Openshift Prestashop 1.5.6 Performance Tuning - performance

In the prestashop performance page, it offers caching with APC, memcached, File System, and XCache. There's a warning about making sure the infrastructure contains one front-end server. If not sure, ask your hosting company. What's available and best here?
I'm currently using the free 3 gear set up. 1 small gear with PHP 5.4 and scaling turned on (minimum 1, maximum all available), 1 small gear for mysql 5.5. the HA Proxy shows one of my gears as active/down (red) with 0 bytes of anything. I'm assuming because I don't have the High Availability turned on correctly. I'm getting page load times of 1.5 to 3 seconds on average. I know the small gear is low cpu, but is that a normal response time? How can I tune this to sub 1 with what I have? I'd like to see the performance capabilities and scaling abilities before I kick over a CC to grab bigger gears and more of them.
Speaking of scaling I see this The code in the git repository is copied to each new gear, but the data directory begins empty.

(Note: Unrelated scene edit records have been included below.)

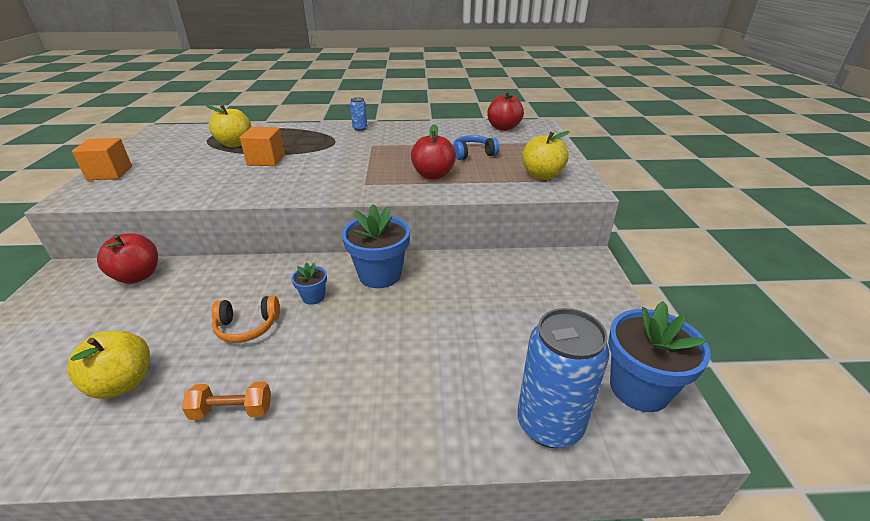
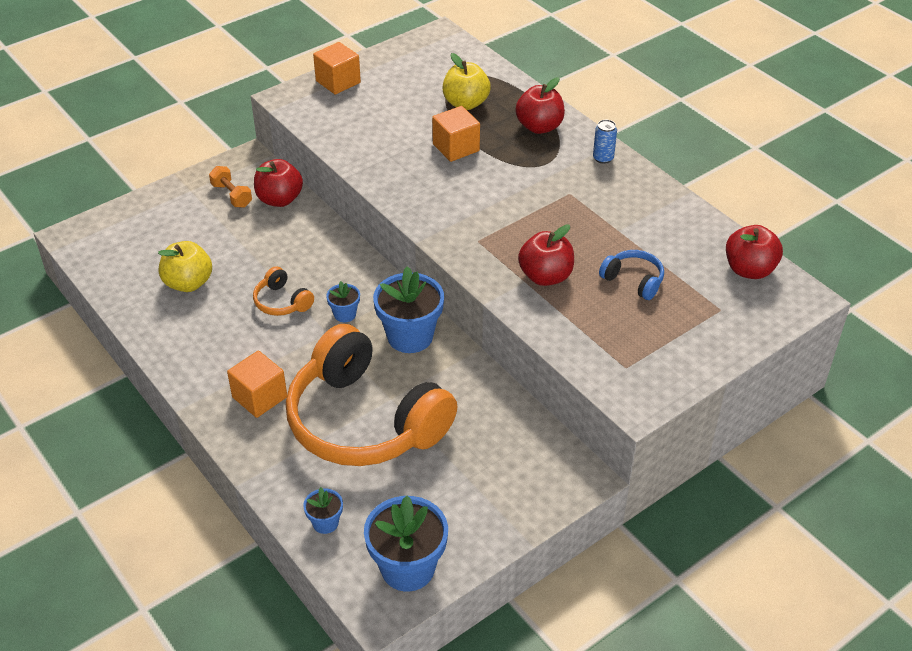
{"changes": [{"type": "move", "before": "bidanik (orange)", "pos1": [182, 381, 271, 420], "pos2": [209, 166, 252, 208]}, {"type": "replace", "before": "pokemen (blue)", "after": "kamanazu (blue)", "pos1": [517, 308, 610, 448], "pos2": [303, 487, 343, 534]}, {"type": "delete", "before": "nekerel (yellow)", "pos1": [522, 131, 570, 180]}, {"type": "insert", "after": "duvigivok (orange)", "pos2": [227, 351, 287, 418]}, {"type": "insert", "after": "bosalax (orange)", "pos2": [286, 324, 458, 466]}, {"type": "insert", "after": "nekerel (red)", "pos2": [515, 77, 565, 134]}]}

I just recently made some post_deploy hooks to symlink an images directory so that my git updates from my local machine didn't destroy custom uploads. Am I going to have to switch to some kind of CDN? I believe I saw an option to set CDN servers in the application.
Thanks in advance,
Alan

Prestashop is probably a pretty beefy application to run on a small gear, even with moving the database to it's own gear. Your web gear would have to receive enough traffic to scale up to another web gear, but as long as you are just getting a few requests to it, it might respond slowly and not scale up. For a few cents an hour, it might be worth spinning up a medium/large gear and checking it's performance.
As for the data directory symlink. On a scaled application, anything you upload into your OPENSHIFT_DATA_DIR will not be synced across gears that are spun up. You might want to consider finding some kind of Amazon S3 plugin or similar.

Related

How can I improve the performance of this architecture?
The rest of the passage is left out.